Texte de Kenneth Weiss

Jouer les « 48 » est une vaste entreprise qui met en œuvre le toucher, l’ouïe, la pensée analytique, le rythme et une bonne dose de mysticisme. Je ne connais pas d’autre composition musicale qui, par l’interaction du corps et de l’esprit, fasse surgir un tel sentiment de vérité spirituelle.

J’aborde ce recueil hors du commun avec beaucoup de modestie. Chaque doigt doit se muer en acrobate agile, en chanteur de bel canto, et jouer en équipe ; l’esprit doit veiller en permanence à ce que le cœur et les oreilles restent à l’écoute.
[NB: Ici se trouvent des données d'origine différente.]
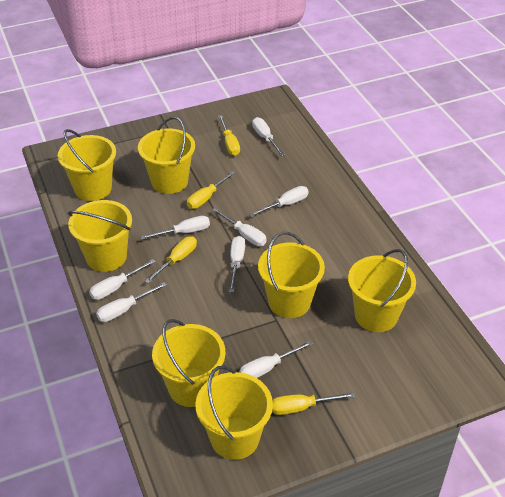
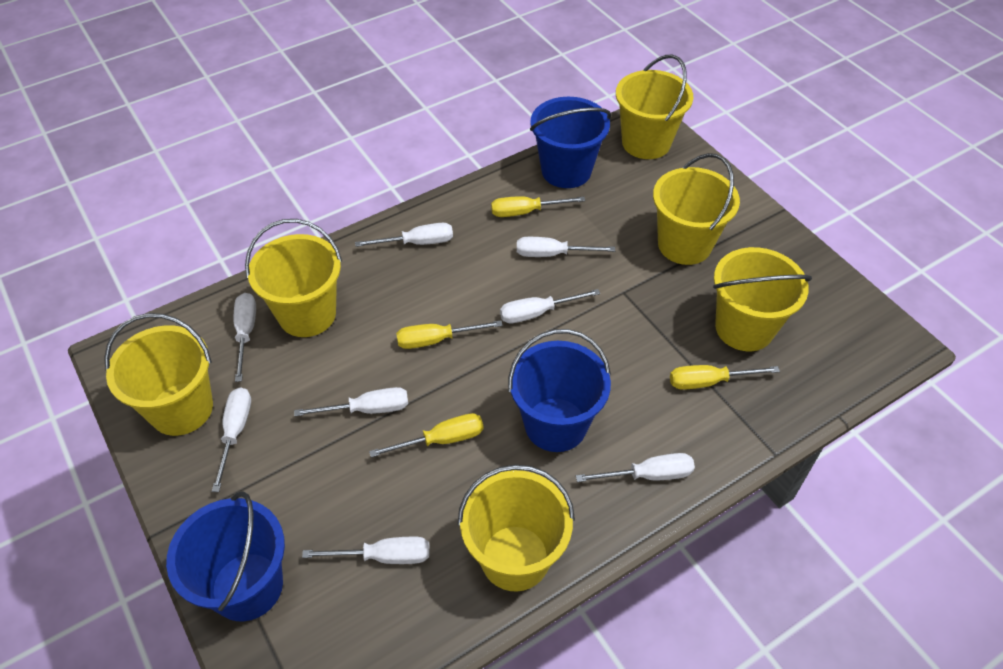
blue bucket: 0 -> 3
yellow bucket: 7 -> 6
Et comme selon le proverbe anglais une pomme par jour éloigne le médecin, on peut dire qu’un « Prélude et Fugue » par jour apaise les tensions existentielles.

Beaucoup trouvent que le Livre II va plus loin que le Livre I. J’aime imaginer que le deuxième voyage autour du monde de Bach était planifié bien à l’avance, qu’il savait que ce serait sa dernière grande expédition dans ces territoires, et qu’il souhaitait revisiter et amplifier tout ce qu’il avait pu faire auparavant.

En tant que voyageur solitaire dans les contrées lointaines de ré dièse mineur, de fa dièse majeur, de sol dièse ou de si bémol mineur, je n’y rencontrai pas une âme connue, et ne connaissant pas un mot du langage local je dus tailler ma route tout seul, et trouver par moi-même les moyens de ma quête. Bach avait imaginé et créé ces paysages, et c’est avec bonheur que je passai des années à suivre ses indications pour me repérer dans ces territoires inconnus. Lors de ma seconde traversée du Livre II et en revisitant les mêmes régions des 24 tonalités, je reconnus les paysages et les dialectes de ma première visite, et je pus alors moi aussi poursuivre et enrichir mes découvertes.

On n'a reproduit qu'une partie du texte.